Notice, that of ideological necessity the “surprise” leads to the realization of a needed socialist correction as a “fear,” because the inhumane truth was always out there in plain view, and the recognition of that truth at any time could have been the source of great joy: we don’t have to suffer, we can change this now!

It is easy to see the personification of this ideological duel in the persons of Donald Trump and Joe Biden, who are the Tweedledum and Tweedledee of an essentially unified presidential campaign championing the preservation of the neoliberal paradigm (“surprise” by COVID-19 and “fear” of chronic socialism); and presidential aspirant Bernie Sanders and his many young acolytes, who champion the socialist correction of the long-standing — and by Sanders long recognized and decried — economic inhumanities.
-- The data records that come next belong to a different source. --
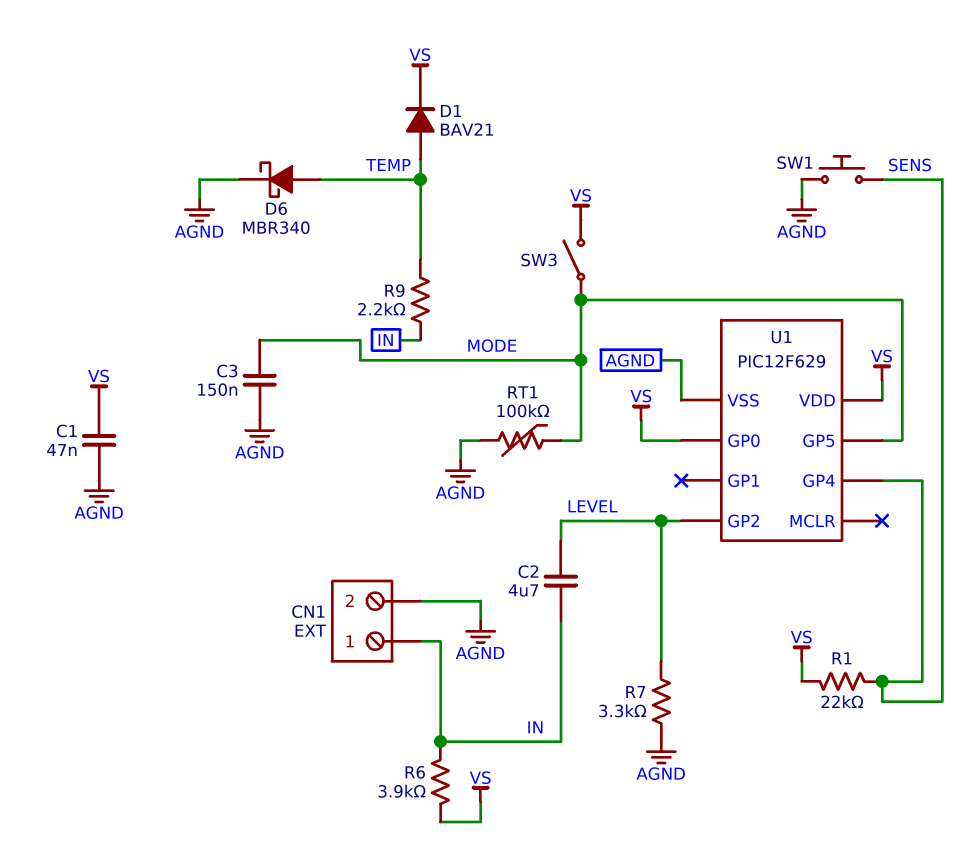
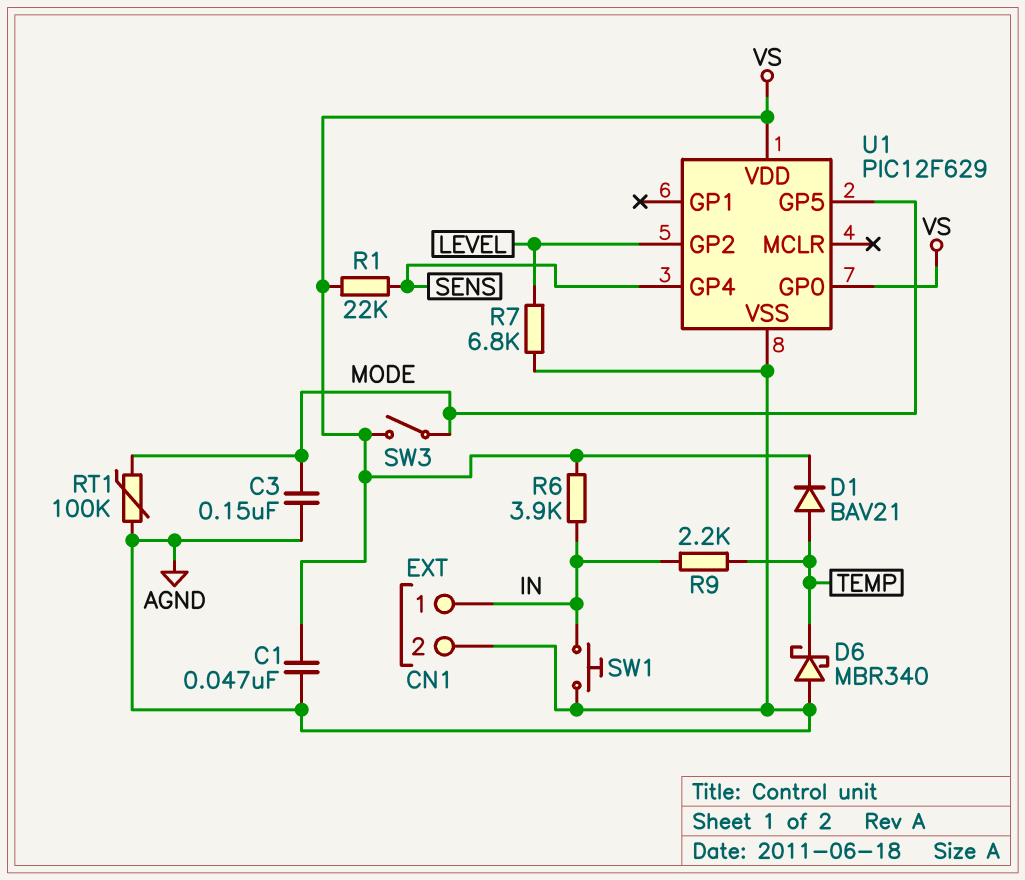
C2: 4.7uF (IN, LEVEL) -> none
D6: schottky MBR340 (A TEMP, K AGND) -> schottky MBR340 (A AGND, K TEMP)
R7: 3.3k (AGND, LEVEL) -> 6.8k (AGND, LEVEL)
SW1: button (AGND, SENS) -> button (AGND, IN)

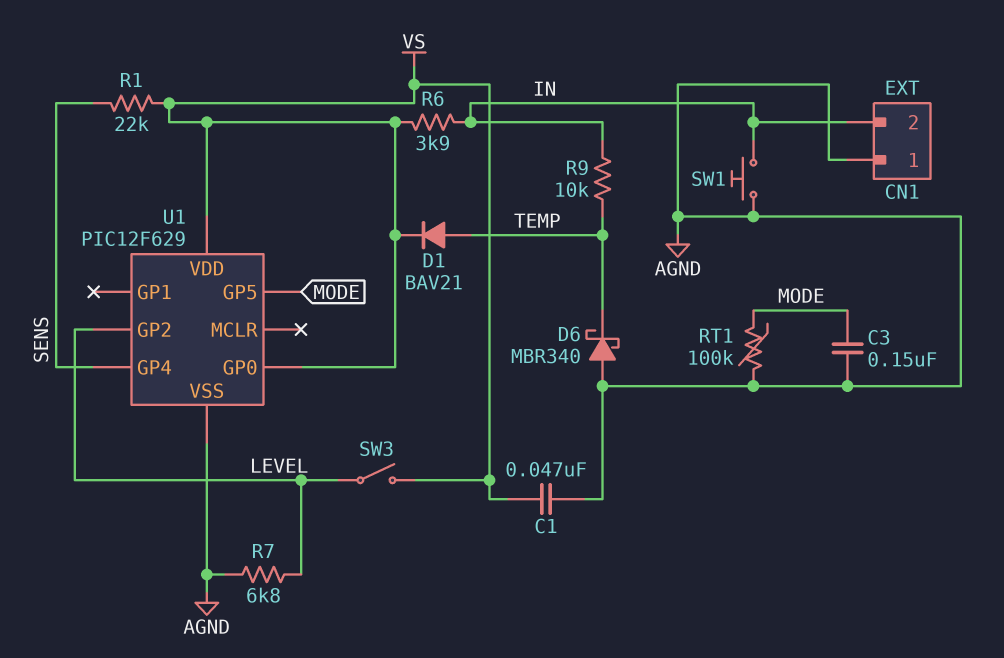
CN1 pin 1: IN -> AGND
CN1 pin 2: AGND -> IN
R9: 2.2k (IN, TEMP) -> 10k (IN, TEMP)
SW3: switch (MODE, VS) -> switch (LEVEL, VS)

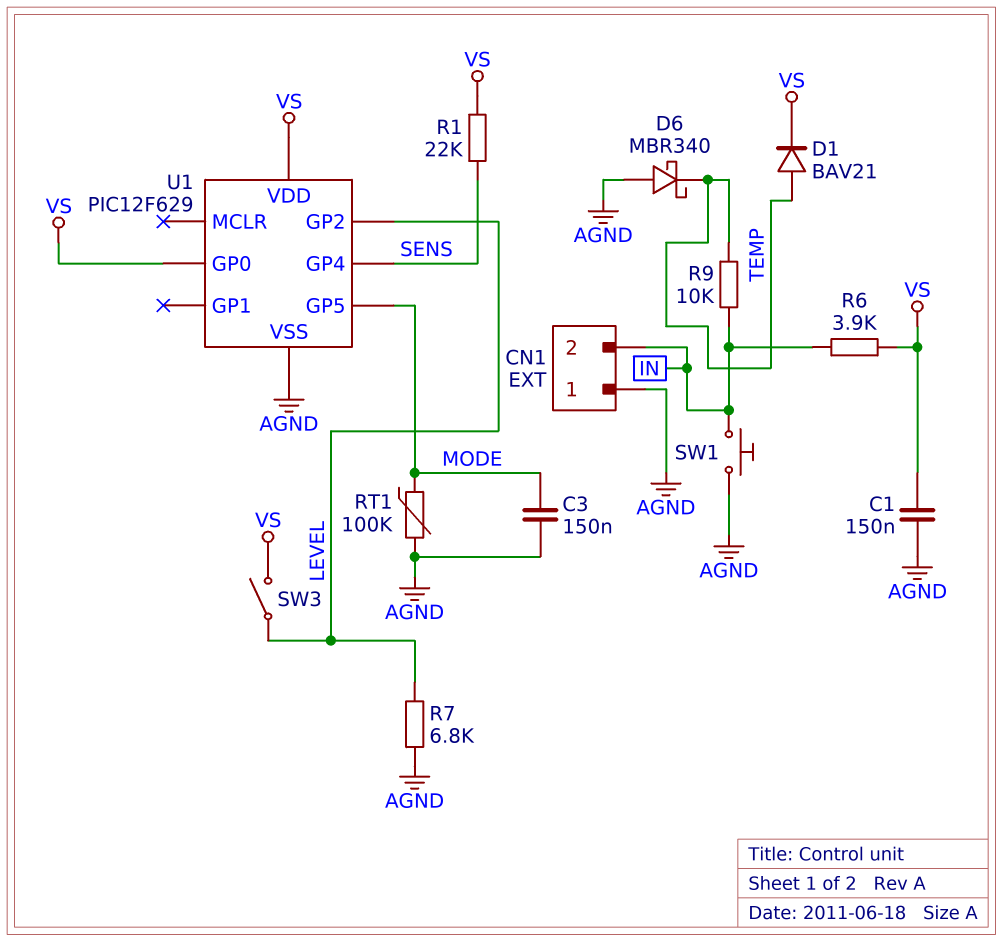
C1: 47nF (AGND, VS) -> 150nF (AGND, VS)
COVID-19 is only authentically a surprise in the sense that any new infection is a surprise to a person who finds themselves suddenly miserably ill, and the societies that find themselves infused with new runaway contagion. But the long-known truth is that such diseases erupt periodically, inconveniently, and with damaging and deadly consequences, so any humane economic paradigm must include persistent scientific efforts to anticipate, prepare for and effectively respond to epidemics. Obviously, this is (or would be) a socialist element of any government and international association of governments.

Surprise that the COVID-19 pandemic has exposed the economic frailties of our capitalist economies is really fear by the capitalist elite, and their fake-tough toady flunkies, that socialism will be seen by the masses as the obvious best format for the economic paradigm going forward, because it is the self-evident solution to the immediate problem of preserving society from collapse because of the onslaught of an uncountable number of teeny tiny viruses, each perhaps only tens to hundreds of nanometers in extent, but with embedded programming for eating away your lungs.

According to Boswell, Samuel Johnson said: “Depend upon it, sir, when a man knows he is to be hanged in a fortnight, it concentrates his mind wonderfully.” And so with us, the people of Planet Earth in the year 2020, the possibility of death by highly contagious viral disease overrunning the world has wonderfully concentrated our minds on a sought-for safe harbor for protection and salvation, and — surprise! — that safe harbor is socialism. What happens beyond this point is entirely a reflection of our individual and collective moral characters.